From then on I let Sophie take the lead. One afternoon we were waiting for the elevator to leave when a woman called us over to the waiting room. She acknowledged me politely, but patted her lap for Sophie. All her attention was on the tiny dog I put there.

“My daughter was supposed to go home today,” she said, “but there’s been a complication. Her husband is on his way, but it will take him a while to get here. They have a little baby at home, born just last week…”

I took a chair nearby, feeling almost like an intruder. But Sophie seemed to know that this was right where she belonged. She sat still and attentive, comfortable in the lap of the worried mother. When she got word her daughter was being moved to the ICU, we accompanied her to that waiting room. Sophie resettled with the woman in her chair.

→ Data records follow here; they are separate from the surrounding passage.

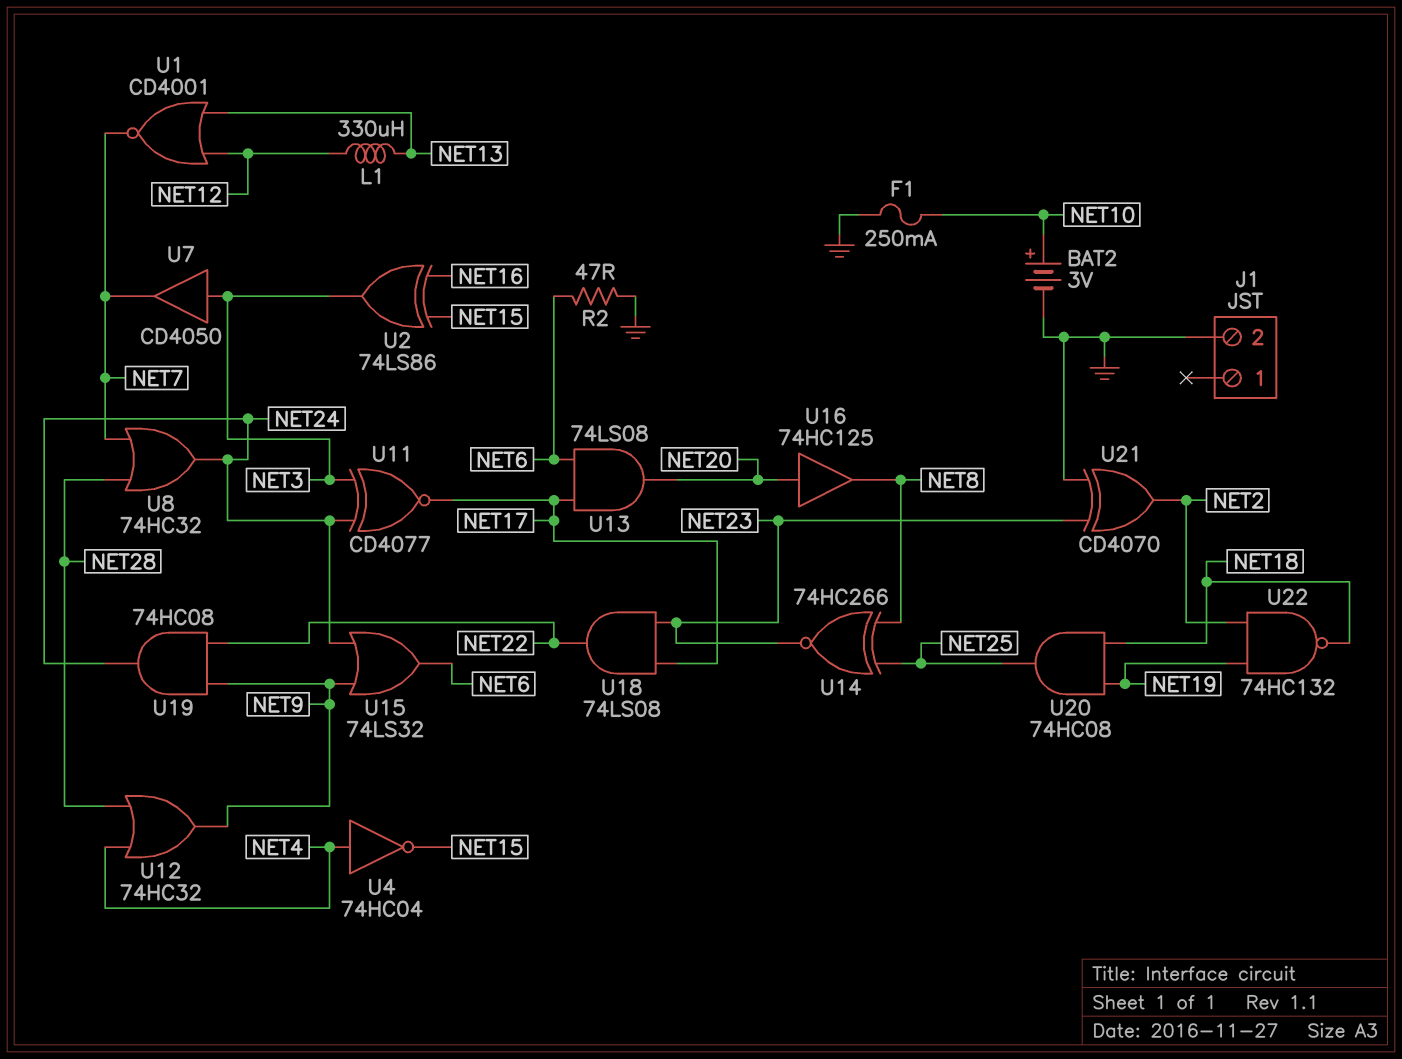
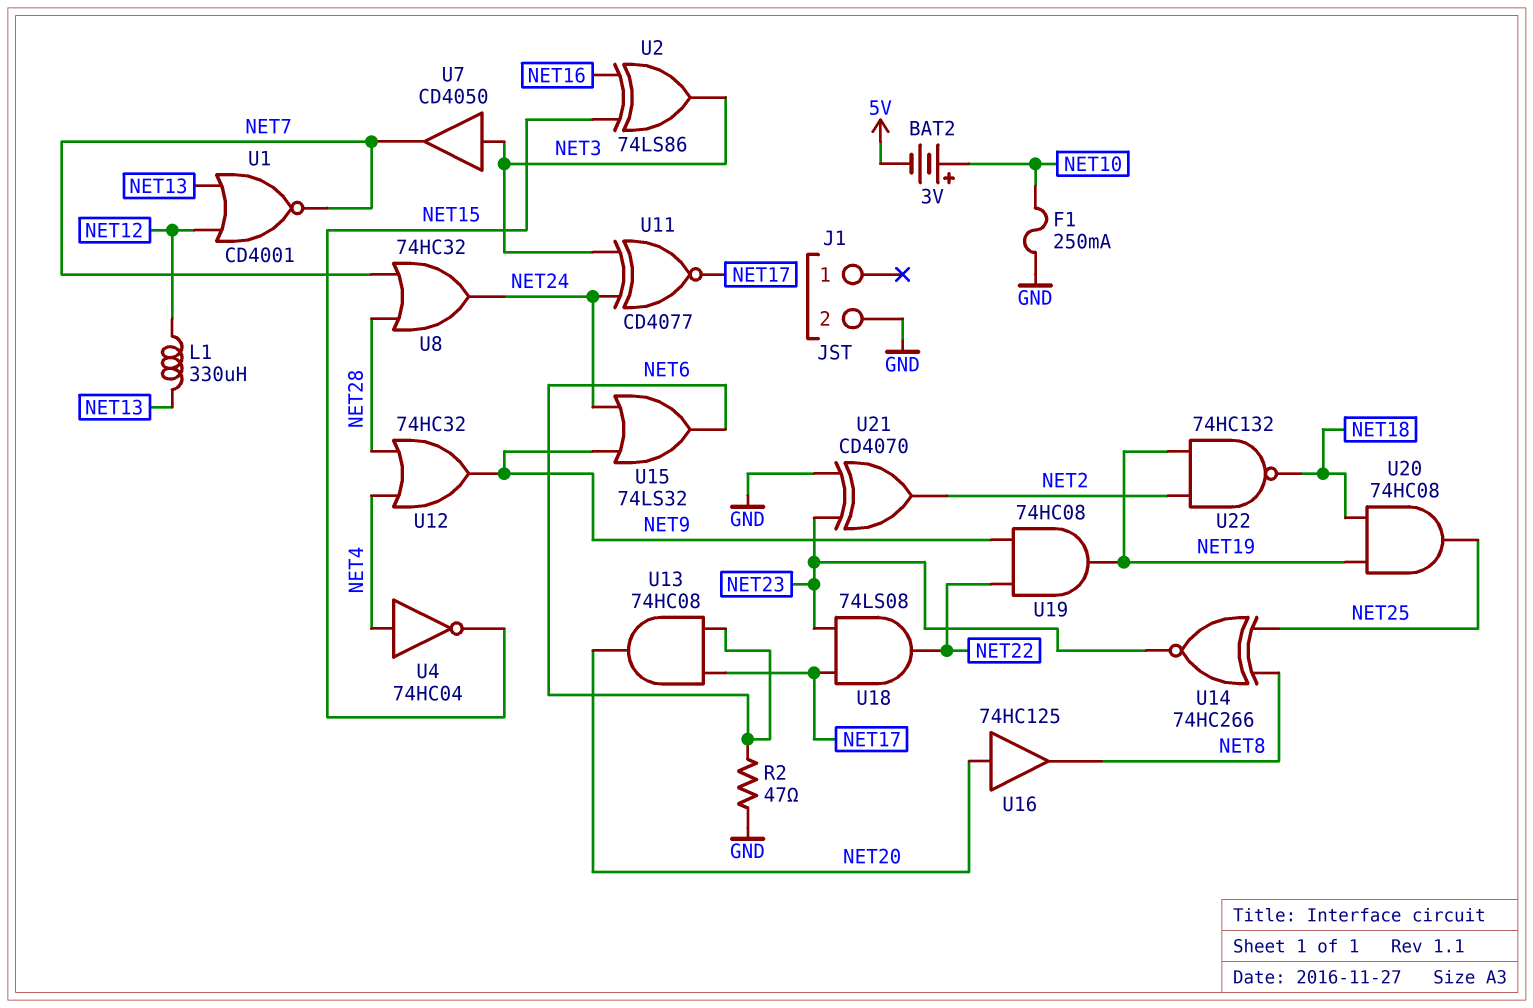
BAT2: 3V (plus NET10, minus GND) -> 3V (plus NET10, minus 5V)
U13: AND 74LS08 (in NET6, in NET17, out NET20) -> AND 74HC08 (in NET6, in NET17, out NET20)
U19: AND 74HC08 (in NET9, in NET22, out NET24) -> AND 74HC08 (in NET9, in NET22, out NET19)

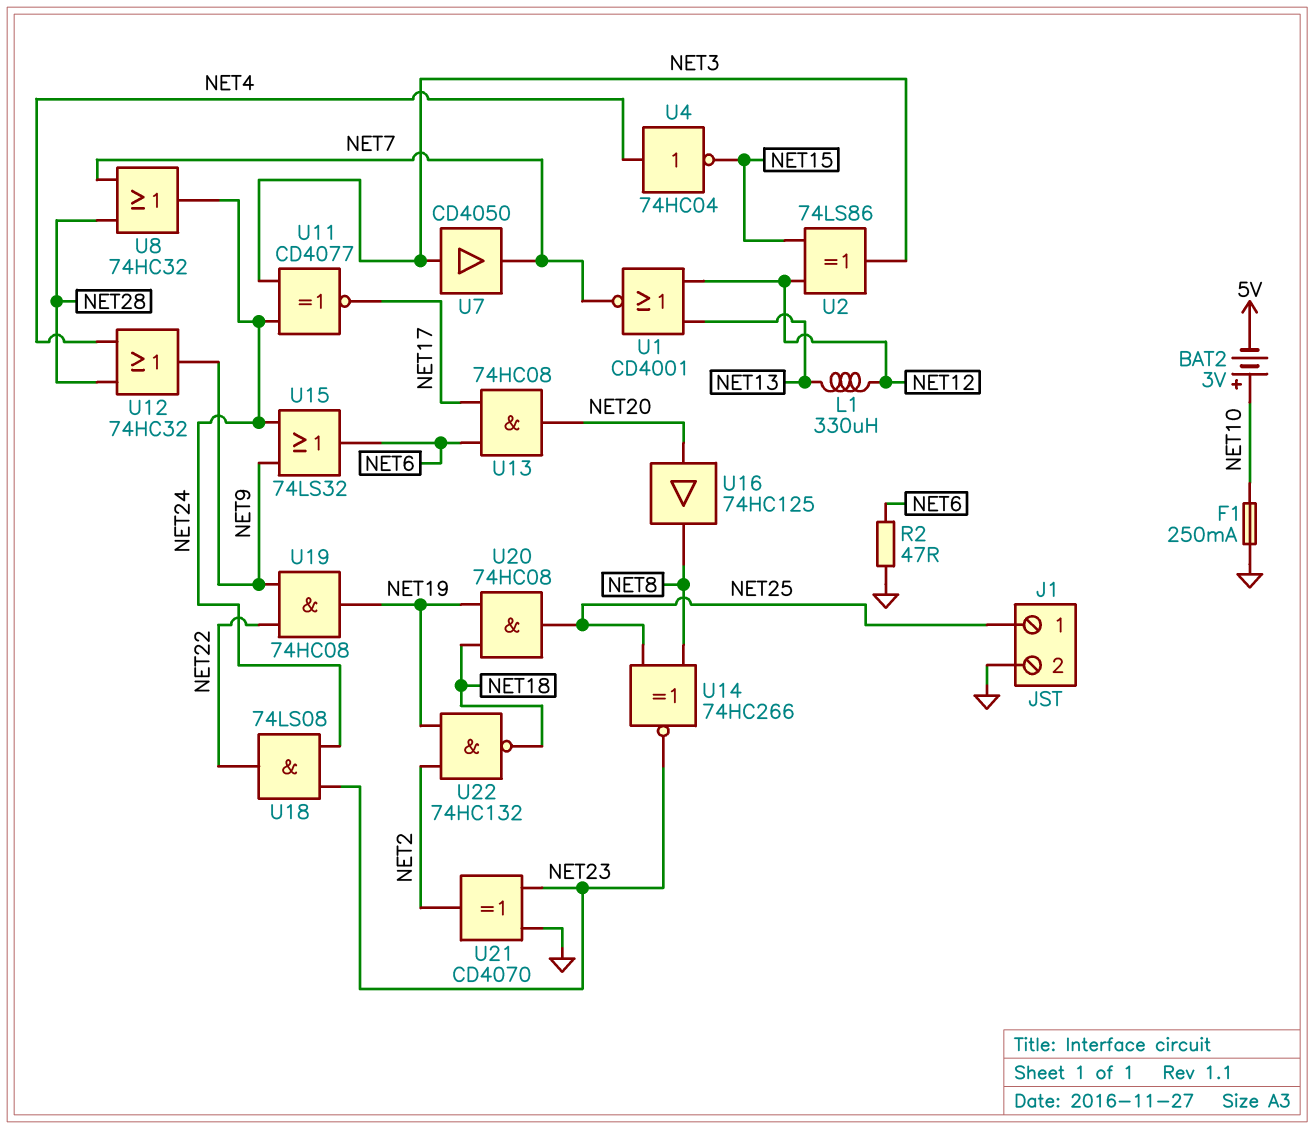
J1 pin 1: none -> NET25
U2: XOR 74LS86 (in NET15, in NET16, out NET3) -> XOR 74LS86 (in NET12, in NET15, out NET3)
U18: AND 74LS08 (in NET17, in NET23, out NET22) -> AND 74LS08 (in NET23, in NET24, out NET22)

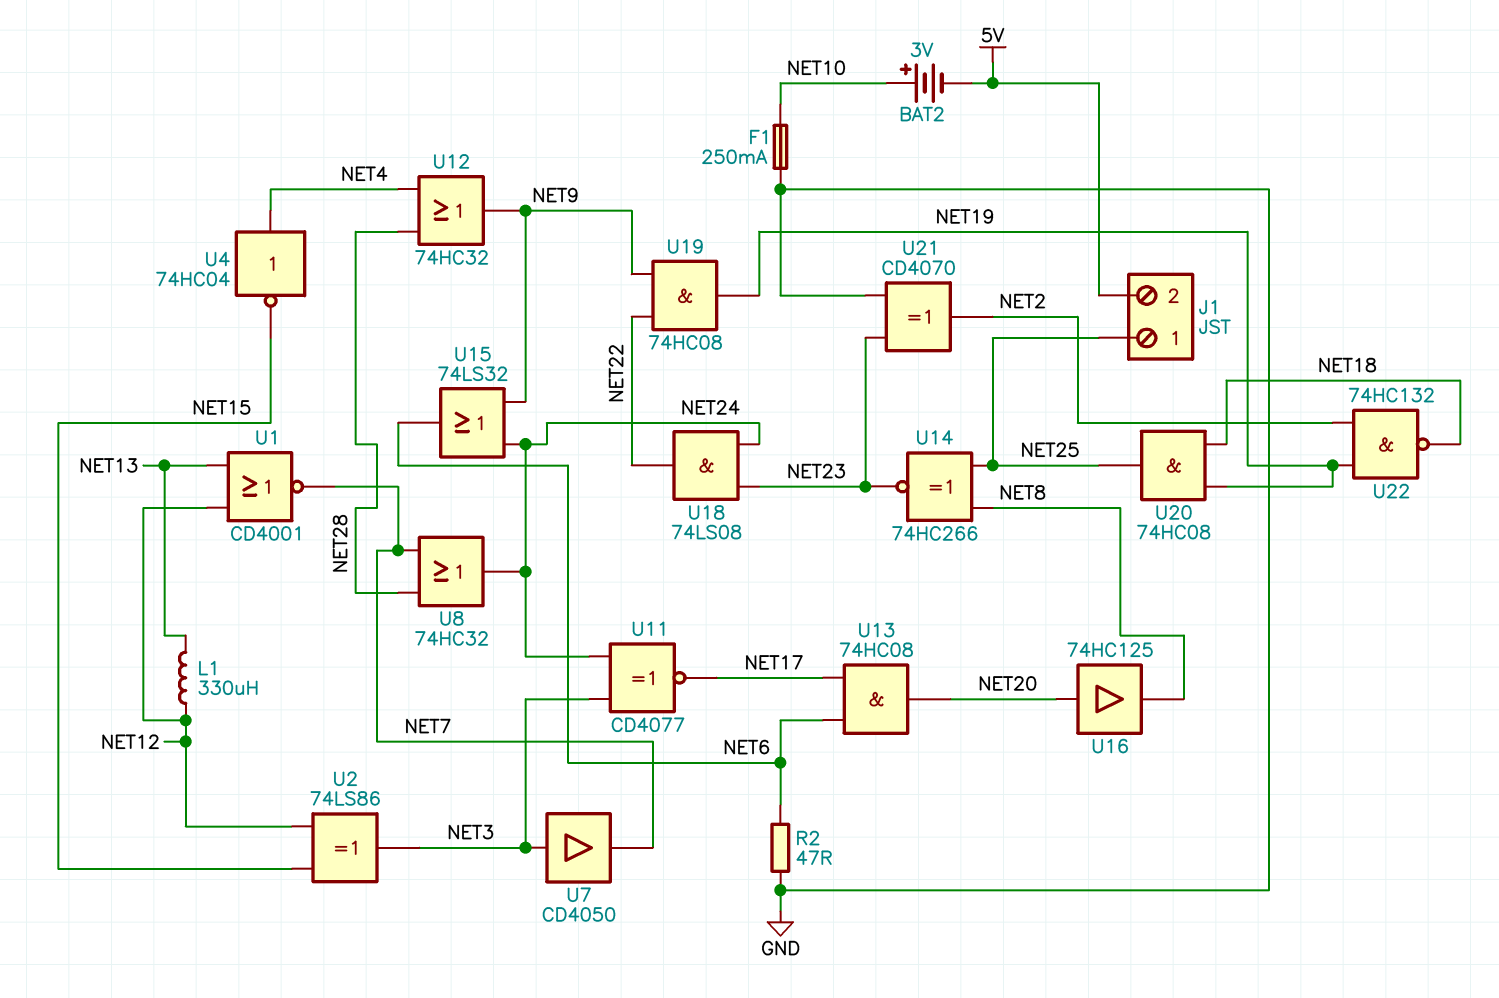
J1 pin 2: GND -> 5V

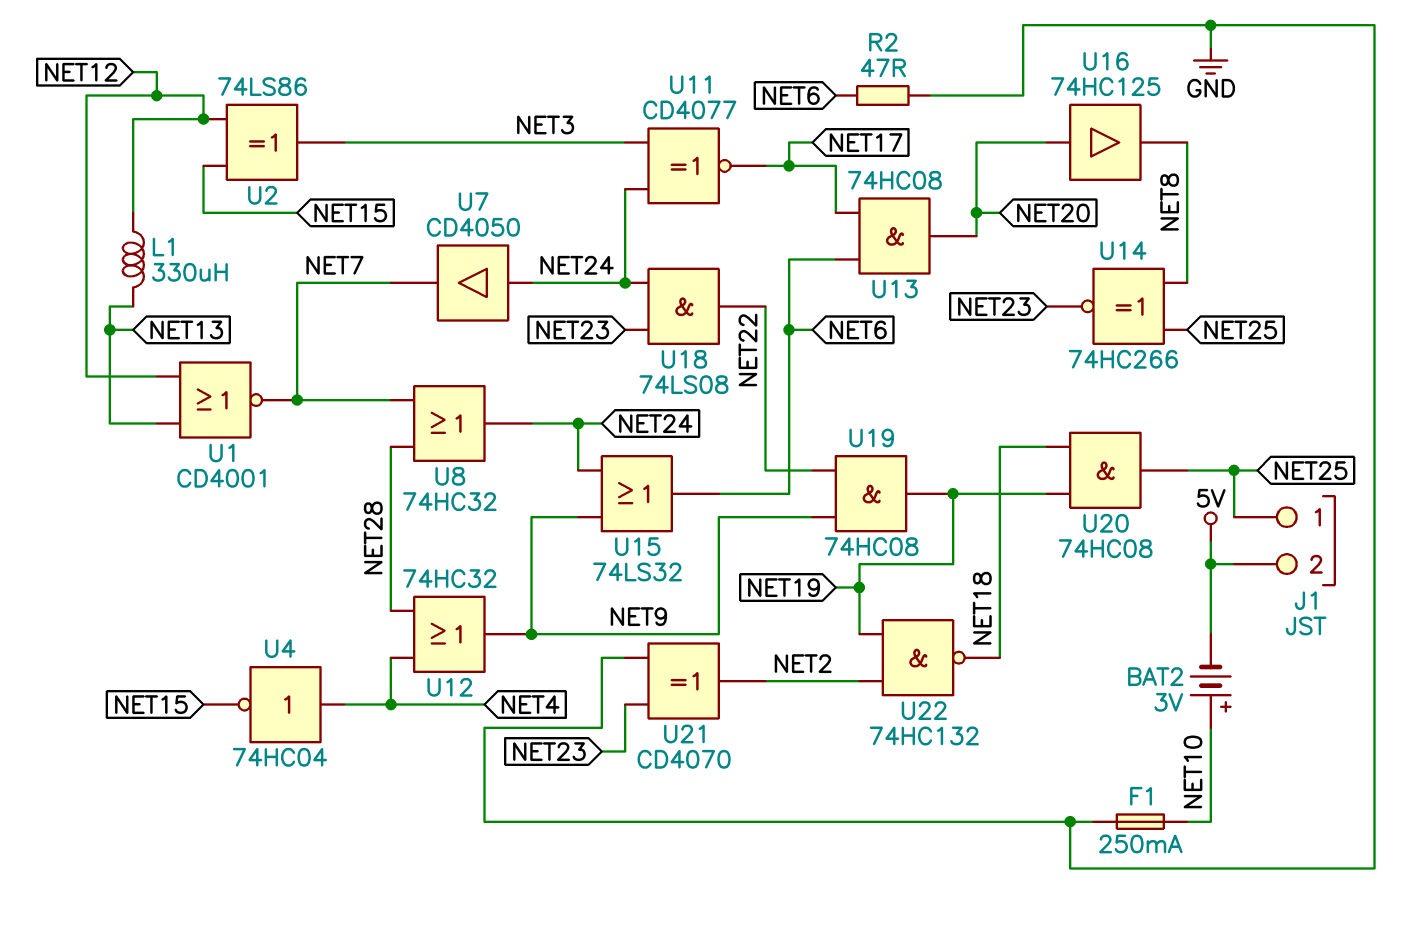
U7: buffer CD4050 (in NET3, out NET7) -> buffer CD4050 (in NET24, out NET7)

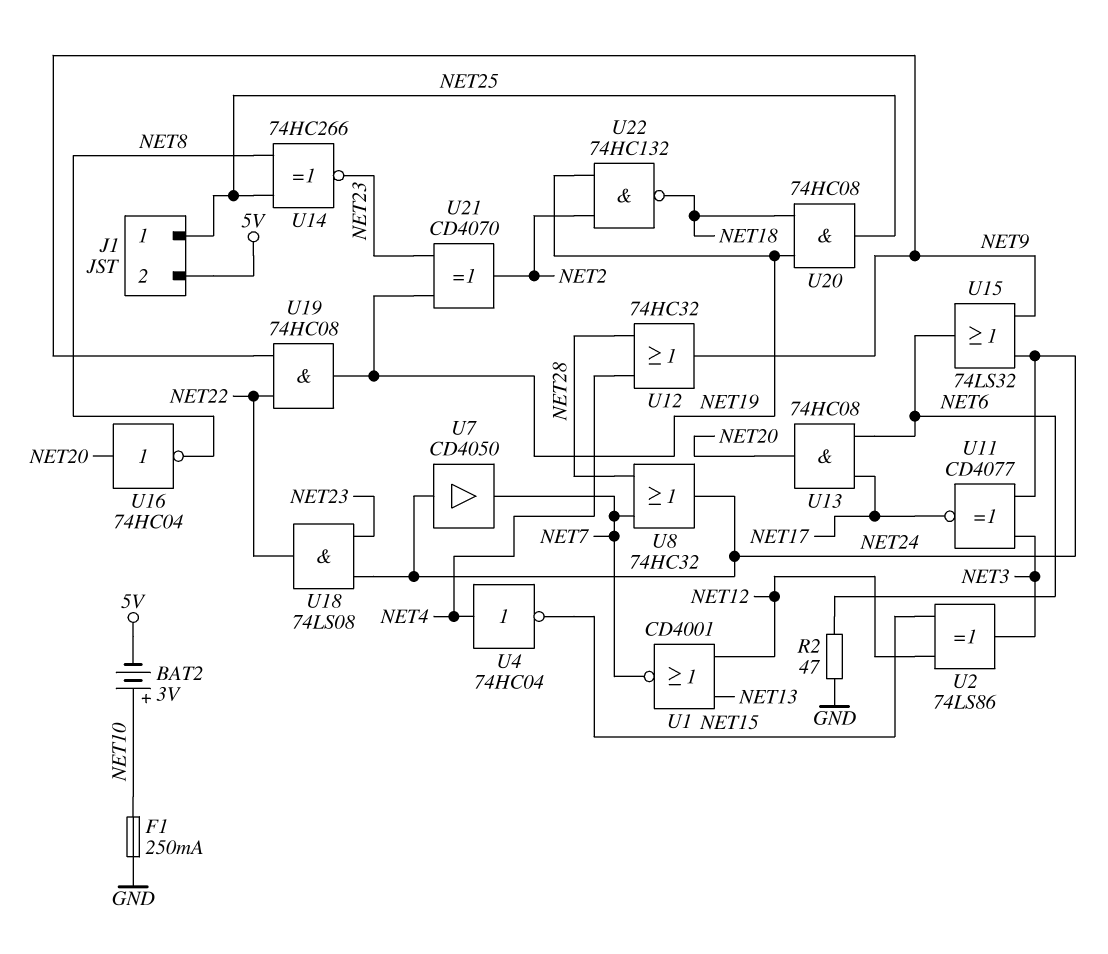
L1: 330uH (NET12, NET13) -> none
U16: buffer 74HC125 (in NET20, out NET8) -> NOT 74HC04 (in NET20, out NET8)
U21: XOR CD4070 (in GND, in NET23, out NET2) -> XOR CD4070 (in NET19, in NET23, out NET2)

Finally her son-in-law called her cell to say he’d arrived at reception but wasn’t sure where to go. “A woman and a dog will come down and tell you how to find me. The dog’s name is Sophie.”

Driving home, I thought back to that day when my trainer said Sophie would make a good therapy dog. I still couldn’t put my finger on what it was about Sophie that made her so good at her job. What was her secret? The best explanation I got was from a man who worked in a hospice center that Sophie and I visited often. When the man became a patient himself and woke from a difficult surgery, the first thing he asked for was Sophie.

“Why Sophie?” I asked him when we were allowed to see him in the recovery room.

“I don’t know how to explain it,” he said. “All I can say is that she brings me a sense of peace and comfort.”

Maybe I didn’t need to know Sophie’s secret. She had been given a gift, a special assignment on this earth, and I had an assignment too. To help her share it.